2/09/2008

All In

Director: Nick Vallelonga

Theoretically, you could take any of the poker truisms (or pokerisms if you prefer) and/or clichés about knowing when to hold or fold and apply it in someway to life. All In stars Michael Madsen as a Vietnam veteran nicknamed Seal who devotes his life to dealing out life lessons with chips in his poker games with several buddies including his best friend—and no, I’m not making this name up either-- Caps (Louis Gossett Jr.). In one particularly eventful game that the director and plethora of writers decide is pivotal when one considers how many flashbacks go back to that same night, he is a walking According to Hoyle Guide on life telling his impressionable young daughter Alicia “Ace” Anderson several keys to living life like you’re playing the game such as stating that the cards one is dealt is meaningless; they’re all winners and losers. Film critics are gamblers too only instead of cards, chips and money we’re gambling that the given movie we’re about to watch will be a winner but in the case of All In, we can’t live by Seal’s credo that it’s both a winner or a loser—simply put, it’s a disaster.

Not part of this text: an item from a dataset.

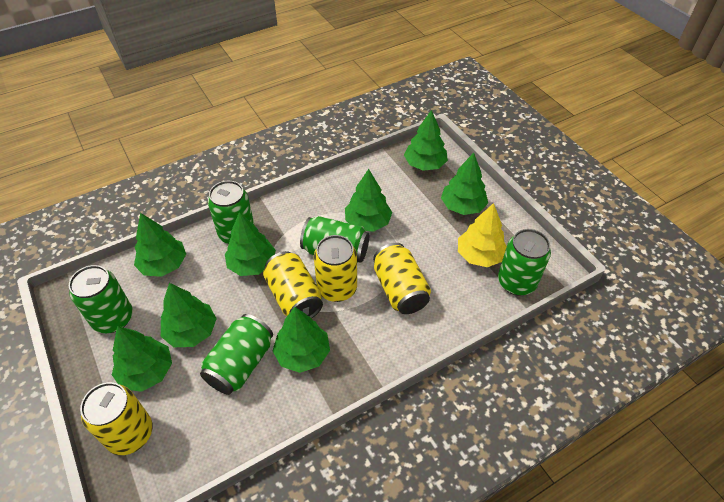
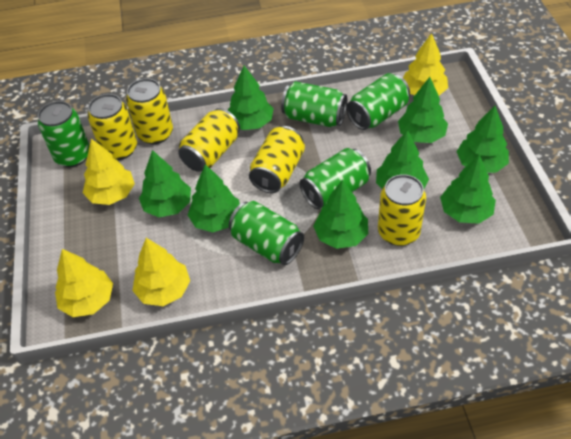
yellow can: 4 -> 5
yellow tree: 1 -> 4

In Curtis Hanson’s Lucky You, which—despite its overwhelming flaws actually seems downright Shakespearean in comparison to Nick Vallelonga’s All In—we are introduced to a son who is trying to come out of his father’s shadow in the world of professional poker and with All In, we have a gender reversal as young brunette Ace grows up to become blonde Malibu Barbie Dominique Swain who leaves home to go do some gambling of her own—with other people’s lives that is (according to her mother)—as a medical student. Moving in with two equally foxy halter top roommates, she’s quickly befriended by three perfectly coiffed gorgeous guy counterparts who put together a study group that seems to be taken directly from a Miller commercial and before you can ask, “Is this some sort of Cinemax movie?” the sultry six stop flirting and concoct a scheme to capitalize on Ace’s natural ability at poker to earn enough supplemental money to keep them in cover fees and beer. Given Ace’s stellar talents, you may find yourself asking—as I did—why she doesn’t just play cards for herself, but unconvincingly the screenwriting team tries to persuade us that the buxom beauties and hunky hangers on are actually contributing to the winnings using their photographic memories, number crunching skills and the fact that… well, like, one of them totally knows how to use a computer and another one owns a watch with a second hand.

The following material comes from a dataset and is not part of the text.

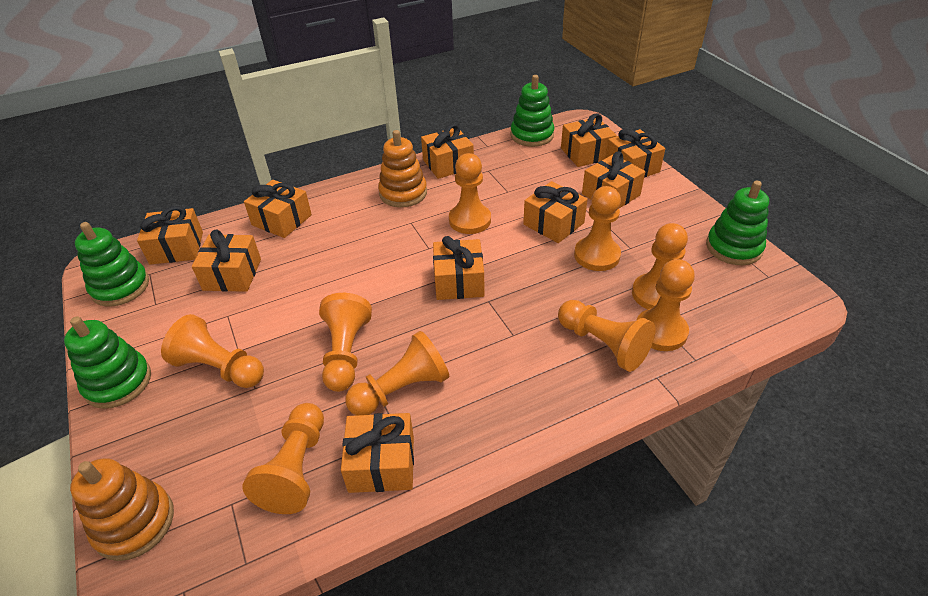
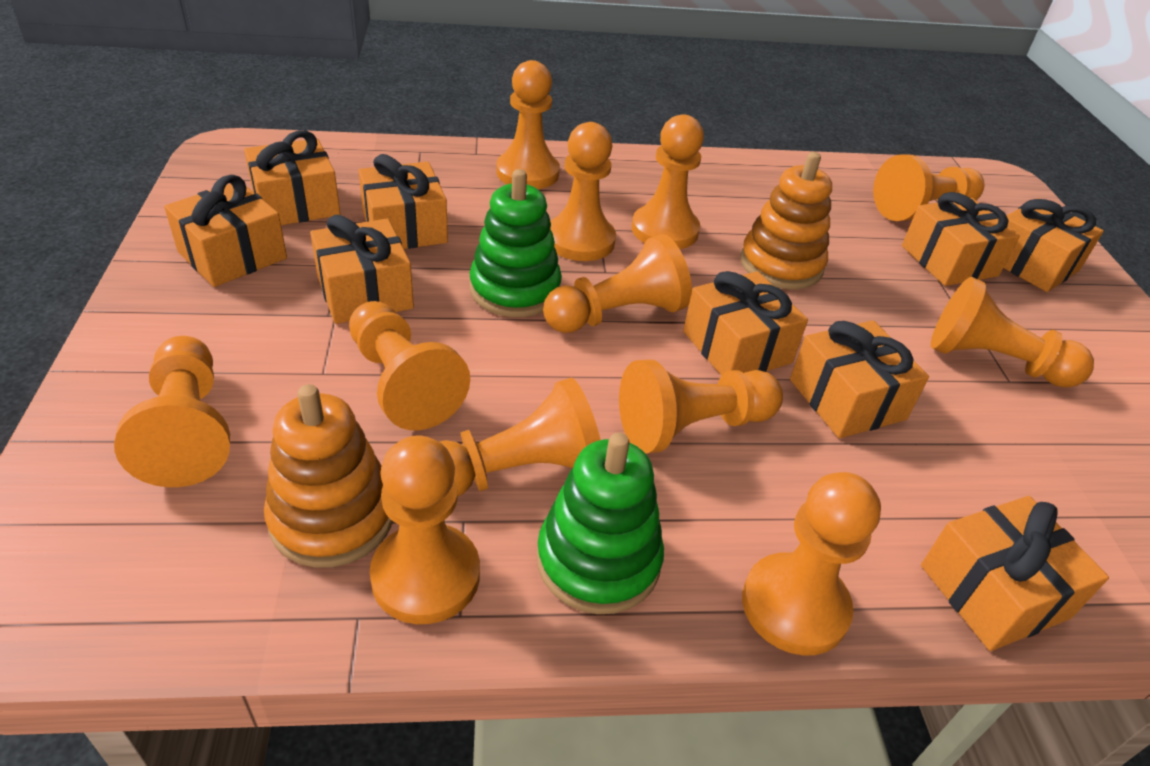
green stacking toy: 4 -> 2
orange gift: 10 -> 9
orange pawn: 9 -> 12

Granted, there are two intriguing subplots that on their own would’ve probably made for a compelling movie as Ace uncovers an amoral scheme in her teaching hospital that finds illegal immigrants being blackmailed and bilked by money hungry doctors who prey on patients who would have no legal recourse to sue. In the second storyline, we're also surprised as we learn just what exactly happened after Seal left Ace’s home on that fateful poker night many years earlier but neither plot is given adequate time to play out and is instead, rolled into an overly cheesy obligatory poker tournament finale with an outcome that’s so predictable, I doubt that Vegas would have even bothered laying odds on it. Swain, who has done much better work in other films including her impressive breakthrough performance in the newest version of Lolita and Madsen, who is frankly the best thing in the film are wasted along with supporting performer Louis Gossett Jr. in a film that should have folded long before it went to production.